Through June Arthur tried to weave in other authors into Merlin’s repertoire – Brian Jacques, Andrea Levy, Cassandra Clare – but Merlin only wanted Arthur’s stories. Once, Arthur began to read him Fruit of the Lemon unannounced, but Merlin frowned after a few lines and clamped his hands over his ears like a petulant child.

Later Arthur asked, “how did you know it wasn’t mine?”

Merlin looked up from where he was brushing Freya. And he said, as if it was the simplest thing in the world: “the writing didn’t speak with your voice.”

From that day on, Arthur breathed life into Archie from Ephemeral in their cramped kitchen that smelt of coffee; awoke Jetta from the pages of Songbird when he and Merlin were tangled in their bed sheets, painted in moonlight; and he guided Dom and Emilia through their adventure in Just Hold Me Close whilst the bathwater around them steadily grew cold.



“You’re my favourite writer, you know,” Merlin mumbled when they were both spent and crumpled atop each other.

Arthur huffed a laugh into the pillow. “You would say that.”

“No,” Merlin said, and he sounded so sincere Arthur held his breath. “I mean it. You mean every word you write. Nothing is without feeling, and… and that makes you special.”

Arthur swallowed. Paused. Whispered, “no one’s… no one’s ever told me that before.”

Merlin hummed against Arthur’s shoulder blade. “You’re special,” he murmured.

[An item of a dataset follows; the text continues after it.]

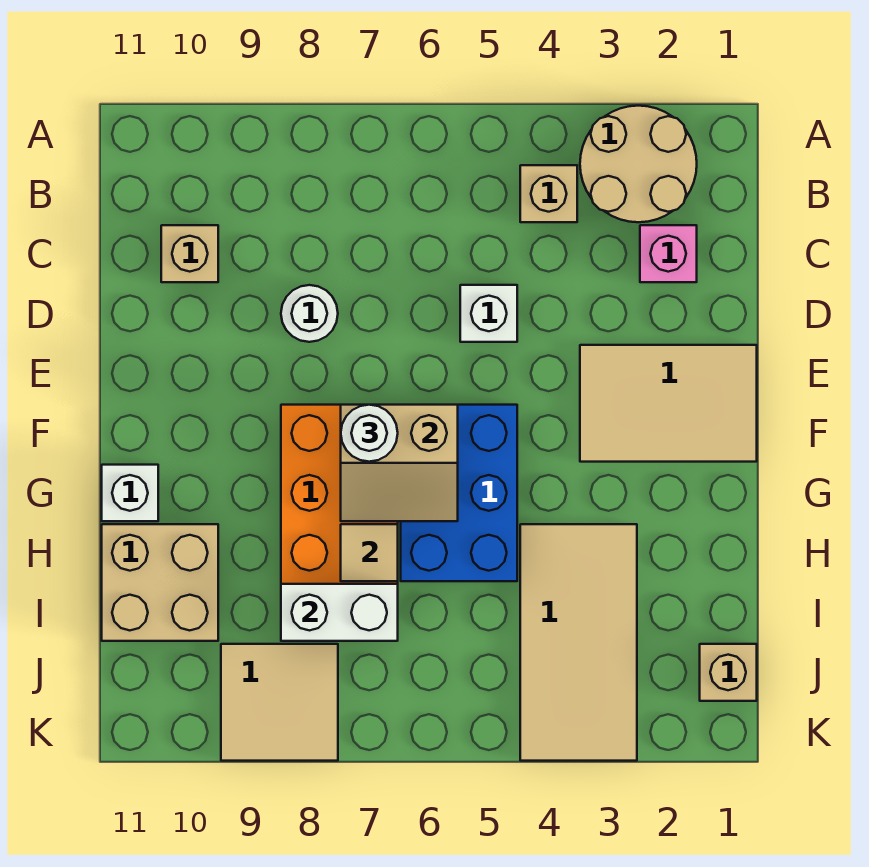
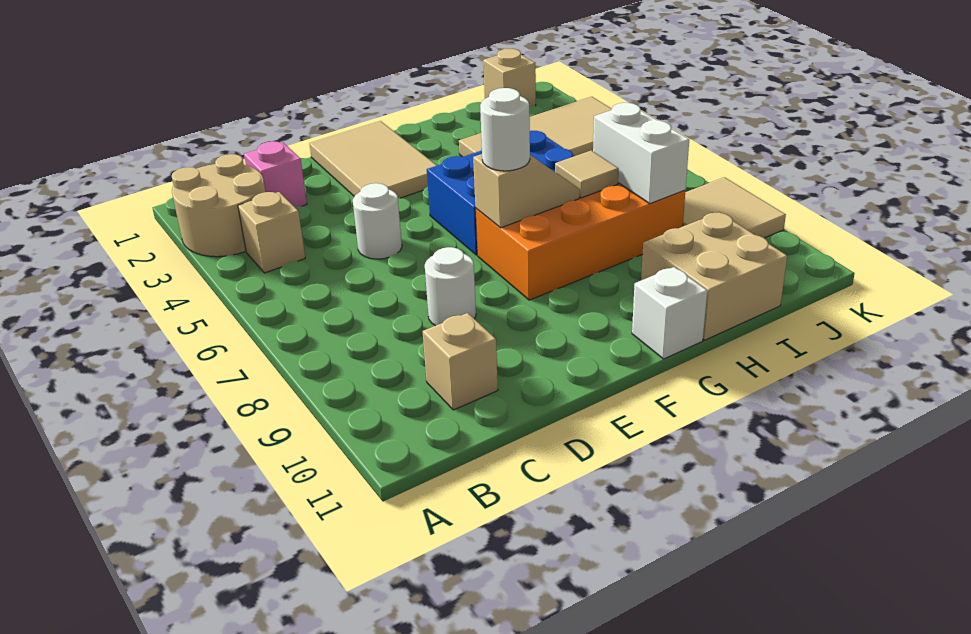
white brick D5 level 1 -> white round brick D5 level 1
tan slope F6:G7 level 2 top F -> tan slope F7:G7 level 2 top F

“You’re special,” he repeated, hands tightening around Arthur’s hips when he started a trail of kisses from Arthur’s shoulder blade to his spine to the nape of his neck and across to the curve of his ear. There he stopped, and there was quiet aside from their heavy breathing and the distant thrum of traffic outside in the big bad world.


“Read to me?” Merlin said. Arthur felt his pout against the lobe of his ear, and he couldn’t help but smile.

“Always,” he said.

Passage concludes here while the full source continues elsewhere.